Of course, this is after rounding off the number of employed
people to the nearest million or so, which is a cheap statistical
trick that the government is fond of doing. And since it is obviously
so popular with everybody, then maybe if I do it, too, then I
will be popular too! And maybe then I will get invited to parties!
And maybe finally find a friend who won't turn me in for the
reward! And maybe I can finally get a real life of my own that
does not revolve around court dates, or mental health professionals
talking about how vivisection might reveal some important clues
about what the hell is wrong with me.
But I am not here to talk about my problems. The crucial bit
of information is that, on average, everybody who has a job will
go farther into debt by another $7,304.35, and I again included
the thirty-one cents for you obsessive-compulsives out there.
"Household Mortgage debt expanded at an 11.4% rate during
the first quarter ($819bn annualized), 26% over two years and
85% over 25 quarters. Since the beginning of 1998, Total Mortgage
debt has increased from 65% to 85% of GDP."
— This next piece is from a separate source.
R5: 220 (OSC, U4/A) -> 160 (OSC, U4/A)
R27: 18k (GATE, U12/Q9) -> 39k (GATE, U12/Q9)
By this time the little defibrillator was buzzing continuously
- Bzzzz! Bzzzz! Bzzzzzzzzzzzzzzzz! - and my nipple rings were
glowing red-hot from the sheer amperage. Suddenly, my eyes would
not obey my brain, which was screaming "Look away! Don't
look at it! Look away!" Like a man in a trance, I remember
reading "Foreign sources accumulated U.S financial assets
at a stunning pace during the quarter, expanding a record $423
billion (not annualized!) to $8.43 Trillion (a 21% growth rate)."
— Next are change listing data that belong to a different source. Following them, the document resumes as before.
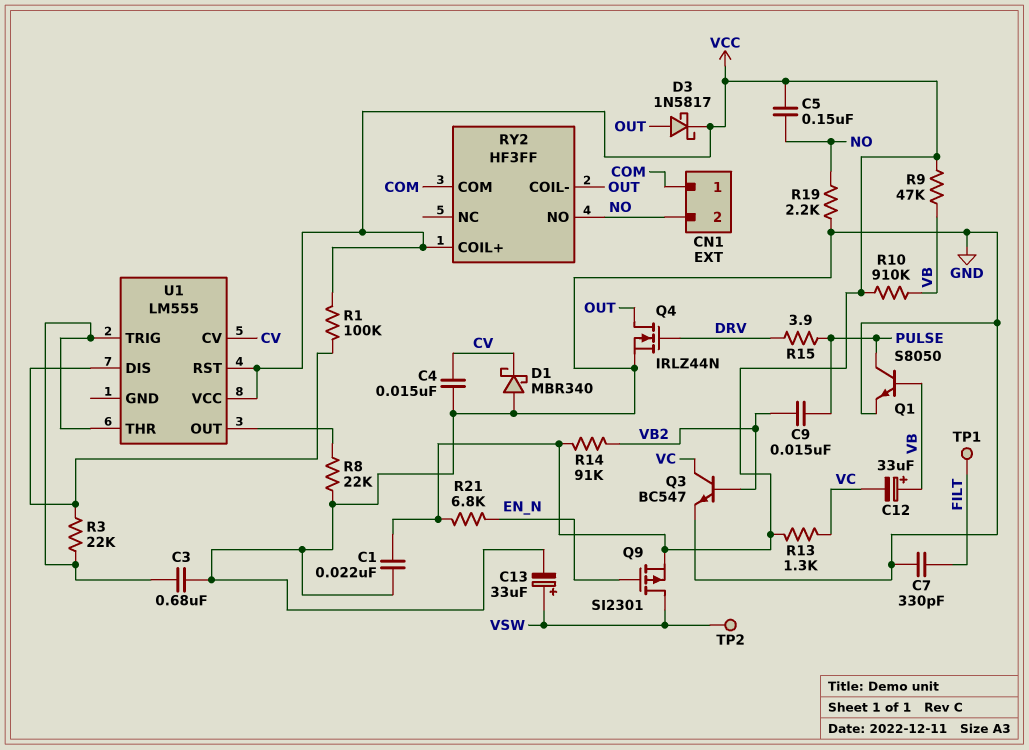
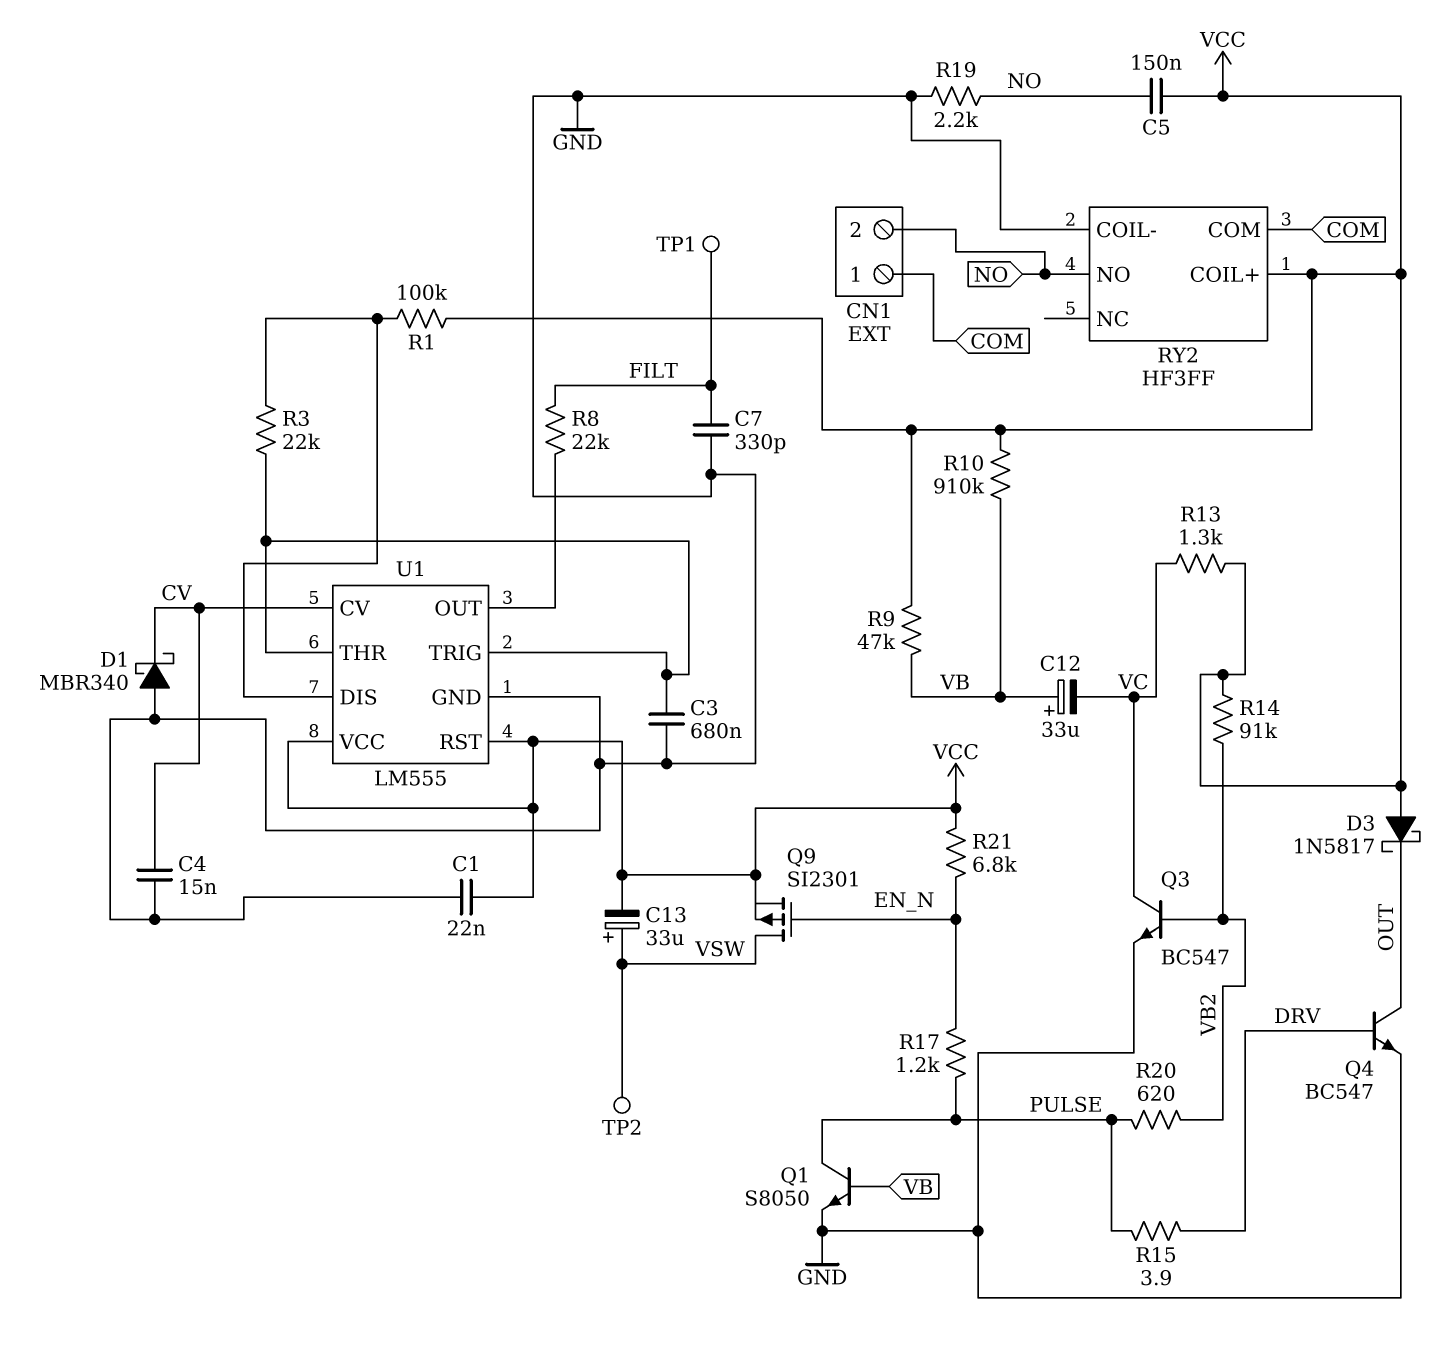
C9: 15nF (PULSE, VB2) -> none
C13: 33uF (plus VSW, minus GND) -> 33uF (plus VSW, minus VCC)
D3: schottky 1N5817 (A OUT, K VCC) -> schottky 1N5817 (A VCC, K OUT)
Q4: NMOS IRLZ44N (G DRV, D OUT, S GND) -> NPN BC547 (B DRV, C OUT, E GND)
R8: 22k (GND, U1/OUT) -> 22k (FILT, U1/OUT)
R17: none -> 1.2k (EN_N, PULSE)
R20: none -> 620 (PULSE, VB2)
RY2 pin COIL-: OUT -> GND
U1 pin GND: none -> GND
One of the big mysteries to me is why Alan Greenspan, a guy who
wrote a defense of gold as money, and at the same time writes
a classic denunciation of fiat currency, and yet he does what
he does. It makes no sense. I am not the only one who has pondered
this enigma. Many theories have been propounded, including one
vicious rumor that I tried to get started, in which I postulate
that Alan is some kind of robot who is married to another cyborg
robot, named, I think, Andrea Mitchell, and who is, in real life,
a shrill Leftist harpy from waayyyyy back, who regularly hangs
out with other robot Leftists who are trying to turn our government,
Frankenstein-like, into a brain-dead communist cannibal that
eats the guts out of an economy. Okay, I admit that was veering
off onto a tangent.
But remember that the history of space, from one end of the cosmos
to the other, is full of examples of some poor, pathetic planet
that was destroyed by idiotic central bank monetary policy after
the Starship Enterprise and that horrid Captain Kirk visited
them. And that is why they are, in turn, using central bankers
to destroy the Earth, instead of using laser ray-guns, which
ends up burning things and making a big mess. And laser ray-guns
aren't cheap, either.
But talking about robots taking over the government is not what
we are here to talk about, but I will admit is what we seem to
always END our meetings by talking about. No, today we are going
to talk about an alternative theory that I particularly like.
It concerns the total extinction of all life forms on earth.
These Mass Extinction things seem to happen with some periodicity,
and the one beneath Yellowstone National Park is now due, as
are several others scattered around the globe.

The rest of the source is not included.